或者說以人類的邏輯和普世道德標準來看,祂們都有“惡”的部分,只是表現方式不同罷了。
被選成神眷者,她固然感到喜悅,畢竟這多少是一種保障,但心里也有相應的憂慮。
這種力量象征著自己與神祇的聯結。
而這本身是能帶來毀滅的。
會議室里再次變得寂靜。
蘇澄陷入沉思,另外兩人也各忙各的。
幾分鐘后,加繆慢慢抽掉右邊的手套,用那雙暗藍的眸子盯著她,“我不能保證徹底祛除詛咒,但我想嘗試一下。”
蘇澄點頭,“好。”
她還怕自己和林云體質不同造成什么不良影響呢。
“我要做一點實驗,確定某些材料的配比,”金發男人不緊不慢地道,“如果你不相信我,我們可以簽署正式的契約。”
蘇澄本來也在考慮這個,“行,我來寫免責協議,這筆錢單獨算吧,我可以付給你報酬,我和你們傭兵團的那個任務就不和這個混為一談了?”
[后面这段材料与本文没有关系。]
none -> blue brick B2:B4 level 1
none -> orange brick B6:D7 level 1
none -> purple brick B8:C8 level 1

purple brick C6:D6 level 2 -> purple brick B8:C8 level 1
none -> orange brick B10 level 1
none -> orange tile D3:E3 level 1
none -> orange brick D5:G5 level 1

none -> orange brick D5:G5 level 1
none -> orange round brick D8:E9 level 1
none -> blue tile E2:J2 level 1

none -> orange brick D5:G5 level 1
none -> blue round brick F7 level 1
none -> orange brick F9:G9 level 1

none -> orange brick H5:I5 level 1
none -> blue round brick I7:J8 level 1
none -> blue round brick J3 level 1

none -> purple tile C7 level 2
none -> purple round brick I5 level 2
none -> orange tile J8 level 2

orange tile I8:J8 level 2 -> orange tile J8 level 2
加繆沒有反對,“如果這樣能讓你完全配合我,那你寫吧。”
蘇澄:“……”
這家伙愿意幫忙并非在做好事,而是把她當實驗對象了,她當然知道這一點。
他倆是萍水相逢的陌生人,正常情況下她也不會完全信他。
事實上,如果她不是契約之神的神眷者,那這合同的制約力就大打折扣,最多是拿來打官司罷了。
但假如他真把她弄死了,又何談其他的事?
蘇澄趴在桌上筆走龍蛇地寫了起來。
加繆拿到初稿,大致掃了一眼,沒有提任何意見,就利索地簽了名字。
蘇澄感覺到制約已經生效了。
這非常微妙,旁人或許無法理解,但這大概就是神眷者特有的能力。
上一次和慕容悅的合同簽完,她初初成為神眷者,接著就去震驚神祇的出場了。
這回才能仔細感覺到變化。
“那么,”蘇澄心情復雜地開口,“我們就說定了。”
無論這群人有什么特殊身份,現階段也不至于能抗衡神祇的力量吧?否則也犯不著貼告示找合作者了。
她沒在合同里耍詐,都是從自身安全出發的。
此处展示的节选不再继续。